Syria’s strengthened position indirectly provoked the latest breakdown in government negotiations, when Druze leader Walid Jumblatt declared on August 2 that he would leave March 14. As I argued in my earlier piece, his aim was to hedge against Syria’s rising influence, and his defection has been widely seen as a victory for Damascus.

This is because Jumblatt, who is known for his ever-changing allegiances, has, since 2005, formed one-third of a strong coalition of Christian, Sunni and Druze opposition to Syrian influence in Lebanon, which has dominated Lebanese politics. Although it does not sound the death knell for March 14, Jumblatt’s defection still marks a tide change in Lebanese politics and opens up opportunities for new alliances in the coming months:

First, although Jumblatt has hardly embraced the Syrians, they are in a much stronger position in Lebanon. Hariri, now left with distinctly anti-Syrian Christian allies Amin Gemayel and Samir Geagea, may feel compelled to move towards a more conciliatory position, lest he alienate his Sunni constituency.

Second, while taking no concrete action, Jumblatt has spoken with members of both March 8 and March 14, and is locating himself in a central position between the two without joining either. He has signalled that he will be associating himself with Suleiman, adding to the possibility of a strong conciliatory bloc emerging — which would mediate between the two existing groups — and may also include Parliamentary Speaker Nabih Berri.

If such a strong third bloc does materialise, Aoun may also be tempted to reconsider his alliance with Hizbollah, which has not landed him the presidency or gained him much actual influence.

The biggest decisions to be taken are surely Saad Hariri’s. As prime minister-designate, and with Suleiman preferring a neutral role, the onus is squarely on Hariri to form a government, but he is left with some hard choices following Jumblatt’s defection. He has several options:

He could of course accommodate Aoun’s demands, which would make him look defeated by Aoun and Hizbollah, but would leave March 8 with no legitimate reasons to oppose a quick government formation.

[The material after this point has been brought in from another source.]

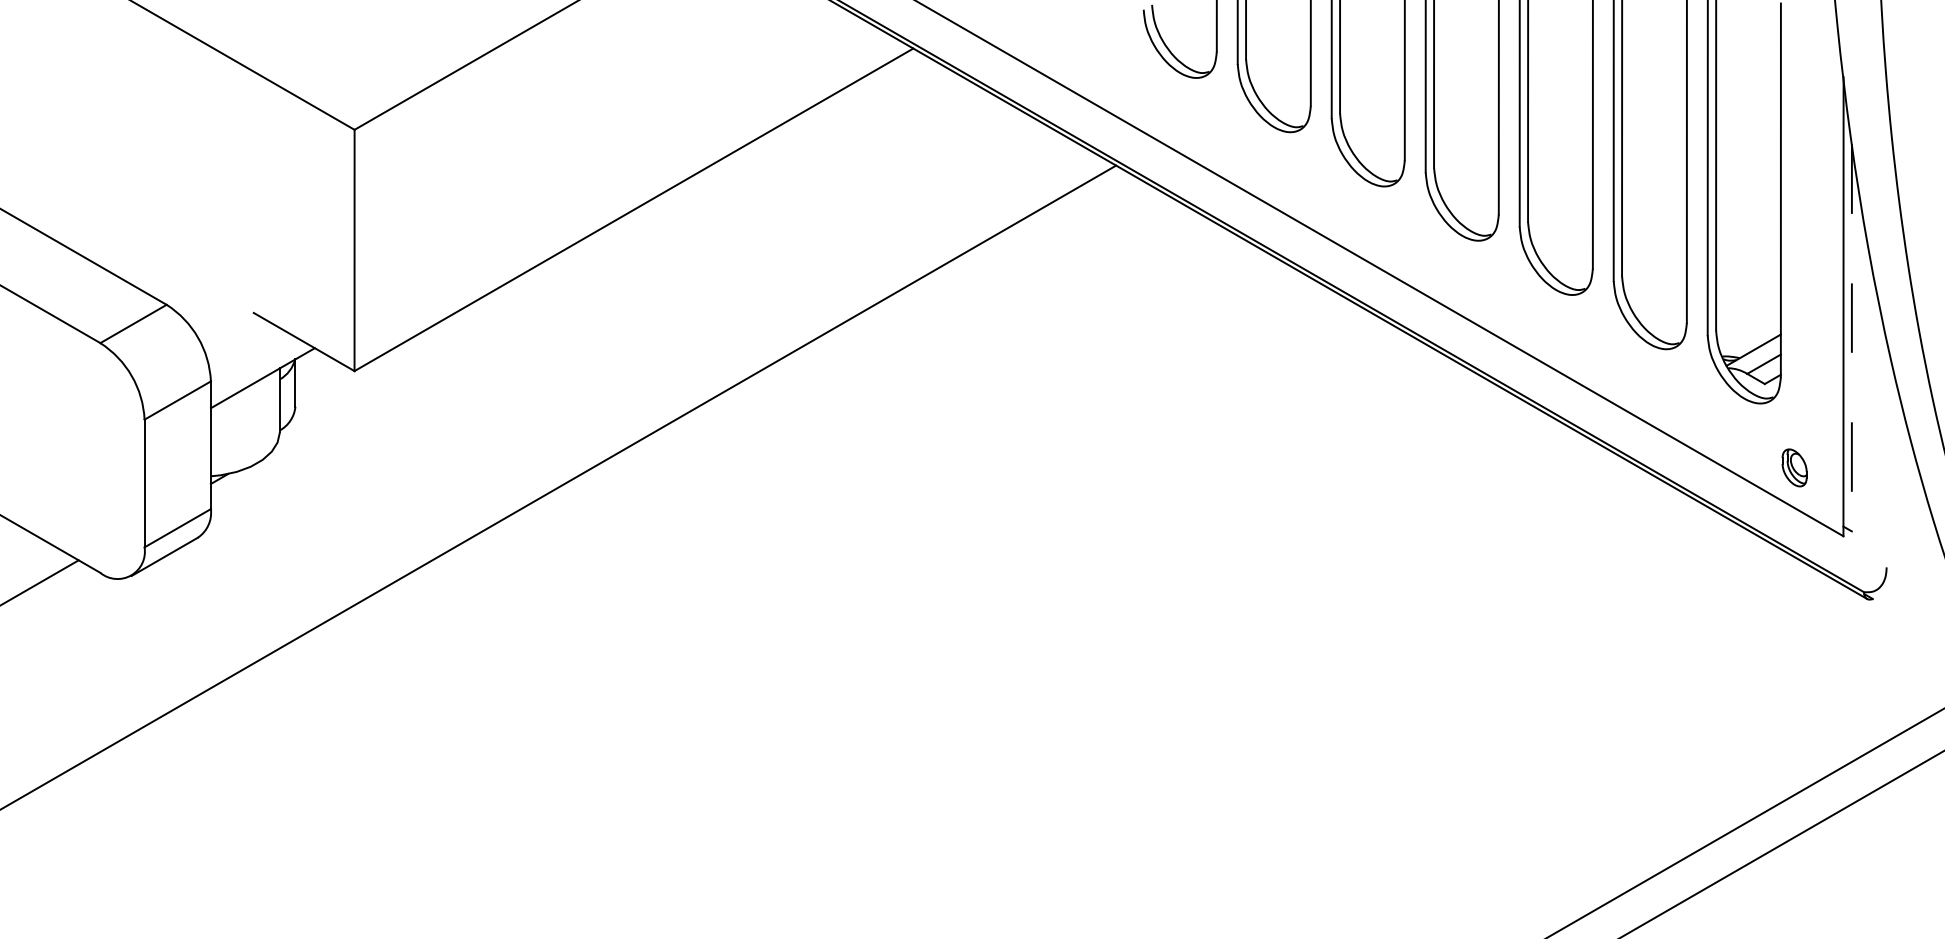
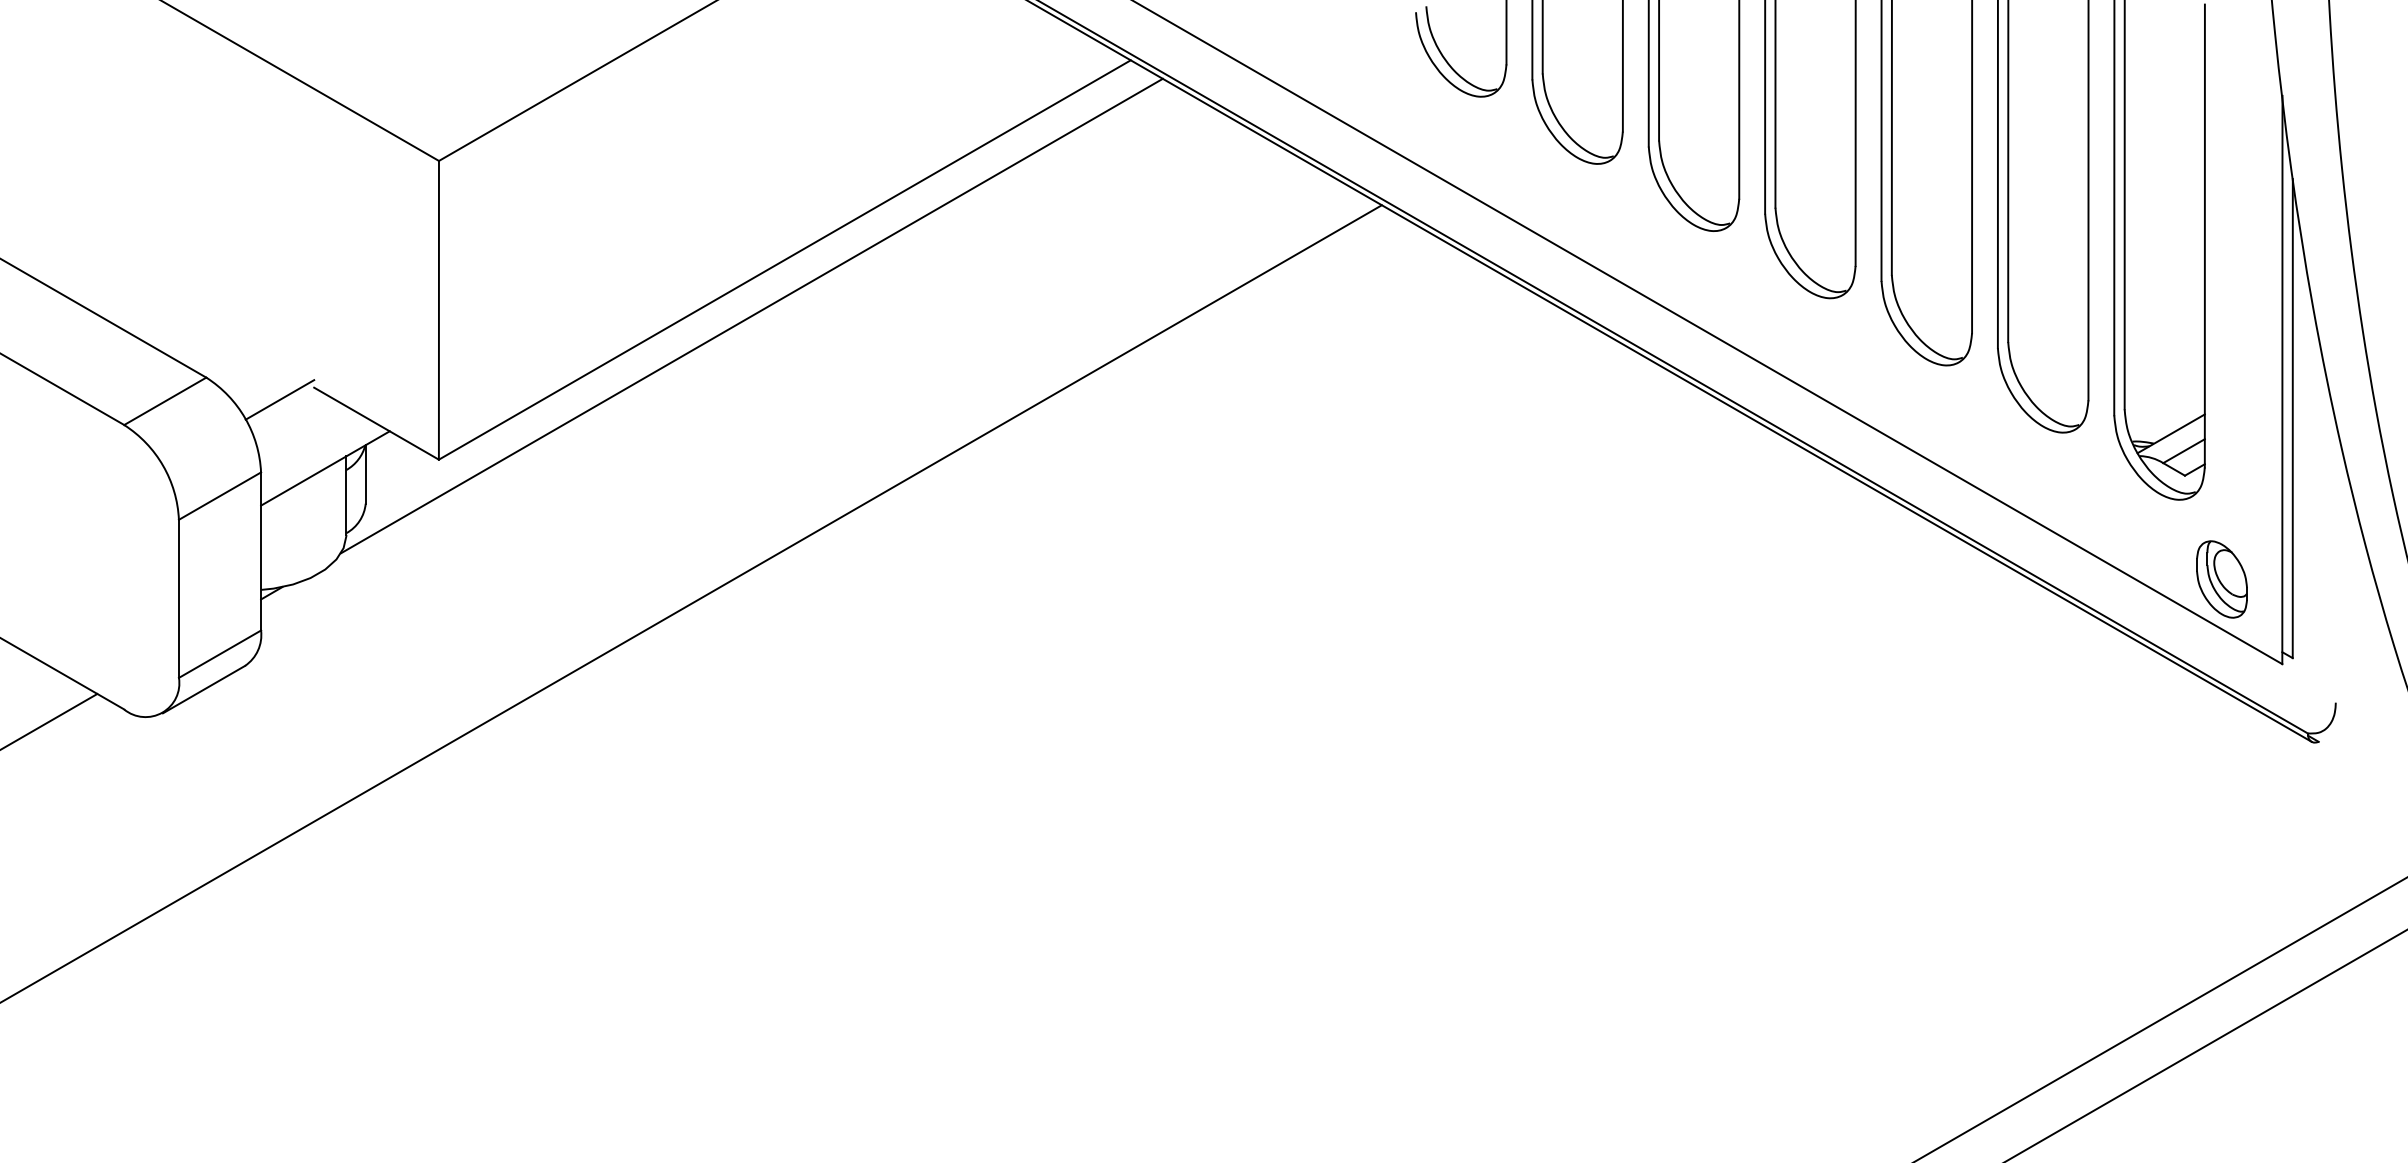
line: (607, 254) -> (752, 315), added
line: (225, 322) -> (279, 399), added
line: (1851, 338) -> (2292, 419), dashed -> solid
part: (1794, 467) -> (2221, 579), size x1.67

Alternatively, he could carry through a planned visit to Damascus, which has been postponed. Effectively this would mean giving up his resistance to Syrian influence on the government formation process, particularly as the Syrians have signalled that they want Hariri to visit Damascus before the cabinet is finalised.

Finally, he could continue to oppose Syrian pressure. By not going to Damascus so far, Hariri has been signalling that he intends to resist the Syrian endeavour to re-impose some sort of hegemony over Lebanon. US discouragement of such a visit and Hariri’s reluctance to do business with a regime he believes to be responsible for his father’s assassination are also playing a part. As Michael Young suggested recently, they may have also contributed to the cancellation of the scheduled meeting in Damascus between Abdallah and Assad.

In conclusion, although March 14 would like to see a new government formed, Hariri appears ready to hold out for regional events which would tip the balance in his favour. This could either be US President Barack Obama’s expected Middle East peace initiative next month. While Obama’s peace plan might deflect attention from Lebanon, it could also prompt Syria to work with Saudi Arabia over Palestinian reconciliation and accept a new Lebanese government in return for inclusion in the peace process.  

Alternatively, Hariri could be waiting for the Special Tribunal for Lebanon to issue an indictment naming Hizbollah as a participant in the assassination of Hariri’s father, as predicted by the German magazine, Der Spiegel, earlier this year. This would leave Syria weakened and more eager to reach an agreement.

Whatever he does, Hariri holds the keys to further progress. If he chooses to accommodate Aoun’s demand for a key ministry, he may be able to form a new government and hence avoid the more serious choice between openly accepting or rejecting Syrian hegemony. If not, deadlock could well continue at least until the end of Ramadan.